3 – Stationair sproeier (idle adjustment screw): deze regelt het stationair toerental als de carburateur is gesloten
Belangrijke vuistregels:
Het moeilijkst af te stellen is de lage toeren sproeier (low speed needle). Houdt je aan de volgende vuistregels als je deze sproeier(s) instelt:
– Stel het stationair toerental af met de stationairsproeier nadat de carburateur is gesloten. Overtuig je zelf ervan dat de carburateur ook werkelijk gesloten is als je het gas loslaat.
– Wacht minstens 2 tot 5 seconden na het sluiten van de carburateur voordat je aan de lage toeren sproeier (low speed needle) gaat draaien om het brandstofmengsel bij te stellen.
– Gebruik de vóórste lage toerensproeier (front low speed needle) alleen voor de basis afstelling
-Gebruik de achterste lage toerensproeier (rear low speed needle) voor fijn afstelling
– Verdraai de lage toerensproeiers maximaal slechts een halve slag vanaf de fabrieksinstelling!! (NIET per keer!)
Het is zeer belangrijk dat de lage toeren sproeiers slechts heel weinig verdraaid worden, MAXIMAAL 1/8 slag per keer, dit geldt helemaal bij het fine-tunen. Brandstof motoren reageren zeer sterk op kleine wijzigingen in de mengverhouding van het brandstof/luchtmengsel
Hoofdstuk A – Het afstellen van de naalden vóór dat je de racetrack op gaat:
Stel de naalden van de carburateur zodanig als je gewend bent, en start de motor en breng deze op temperatuur door stootjes gas te geven, de motor zal na 15 tot 20 seconden de bedrijfstemperatuur hebben bereikt.

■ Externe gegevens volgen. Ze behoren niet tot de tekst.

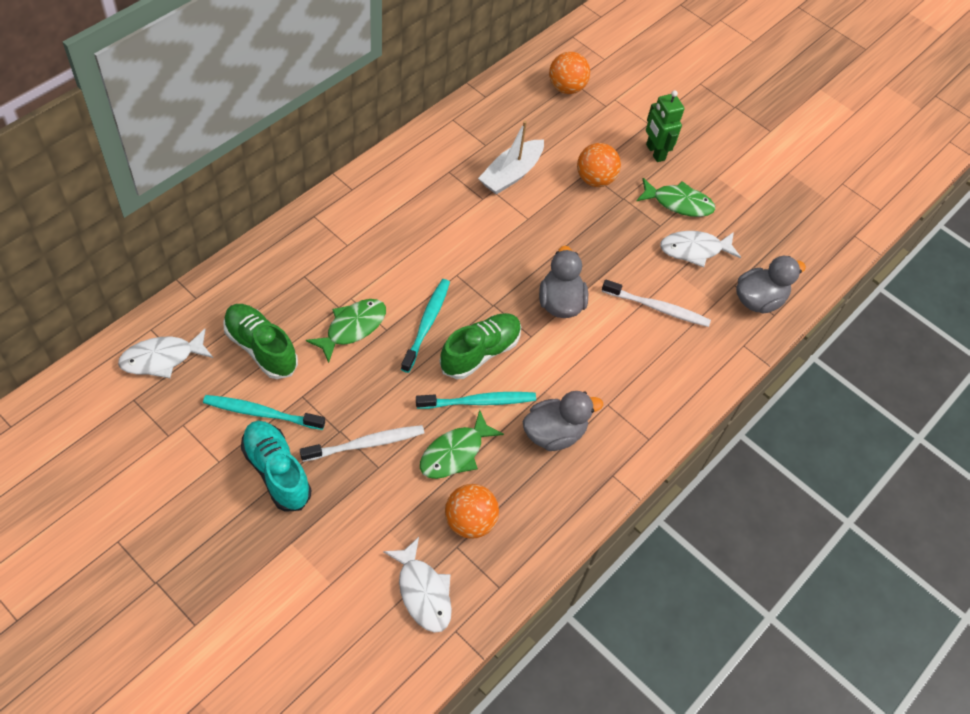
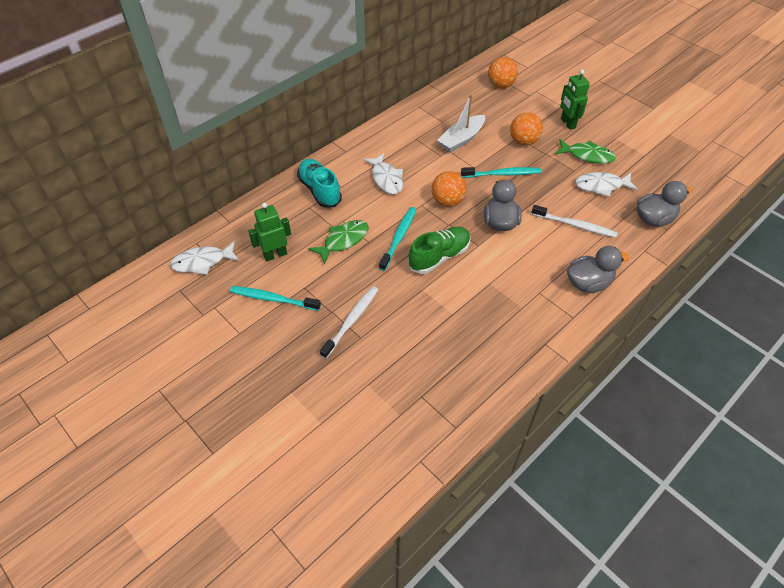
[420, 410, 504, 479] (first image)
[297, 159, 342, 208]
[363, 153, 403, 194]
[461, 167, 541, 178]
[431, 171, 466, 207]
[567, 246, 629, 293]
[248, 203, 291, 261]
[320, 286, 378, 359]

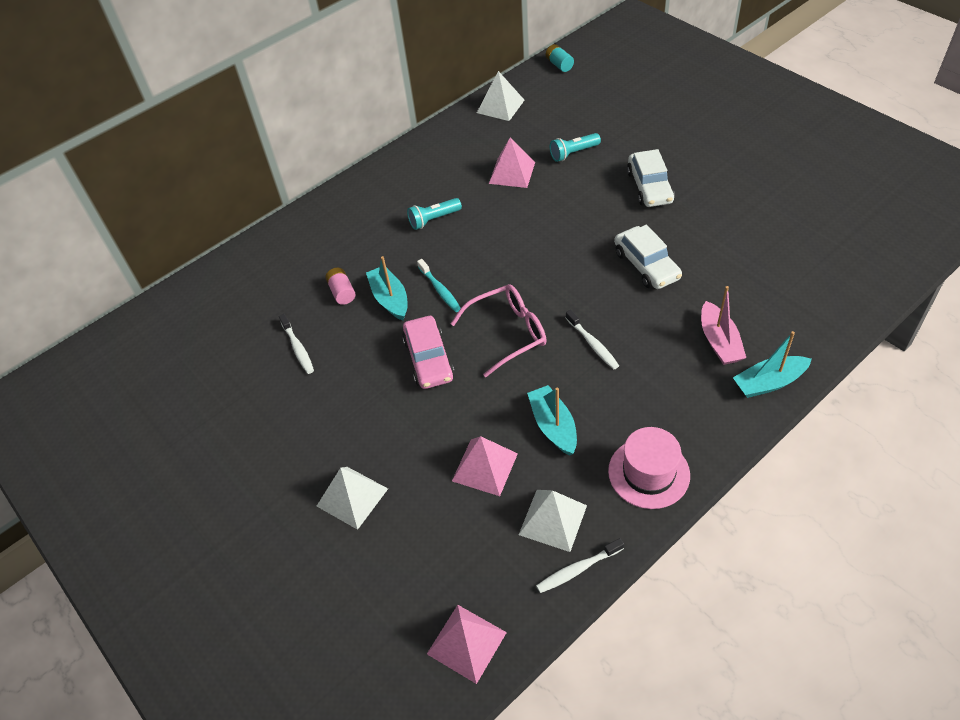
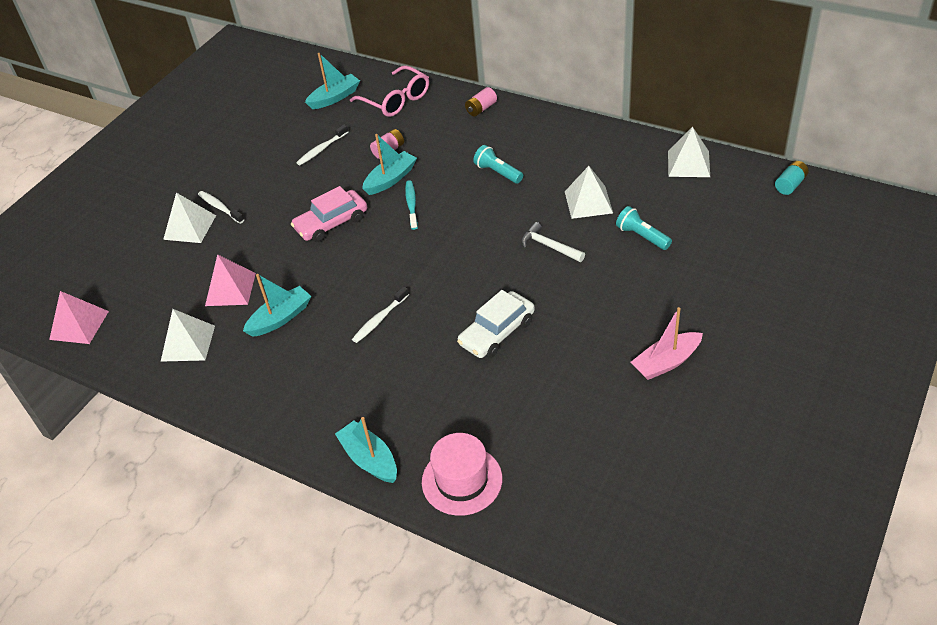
[627, 149, 674, 207] (first image)
[305, 53, 360, 109]
[465, 87, 497, 117]
[521, 222, 585, 262]
[350, 65, 429, 117]
[198, 191, 244, 224]
[422, 433, 502, 516]
[631, 307, 703, 380]
[565, 166, 613, 219]
[405, 180, 418, 230]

A-1) De hoofdsproeier (Main Needle)
Als eerste stellen wij de hoofdsproeier (main needle) in, en dat doen we als volgt:
– Til de auto met de wielen van de grond en geef vol gas. De motor zou dan tot circa 80% van het maximale toerental netjes moeten klimmen in de toeren, waarna de motor wat rijk zou moeten gaan lopen (‘viertakten’)
– Als de motor tot het top toerental ‘schoon’ loopt, dus niet viertakt, stel dan de hoofdsproeier in dat de motor iets meer brandstof krijgt (rijker zetten: tegen de klok in draaien). De motor moet tot ca. 80% van het toerental ‘schoon’ lopen, en daarboven gaan ‘viertakten’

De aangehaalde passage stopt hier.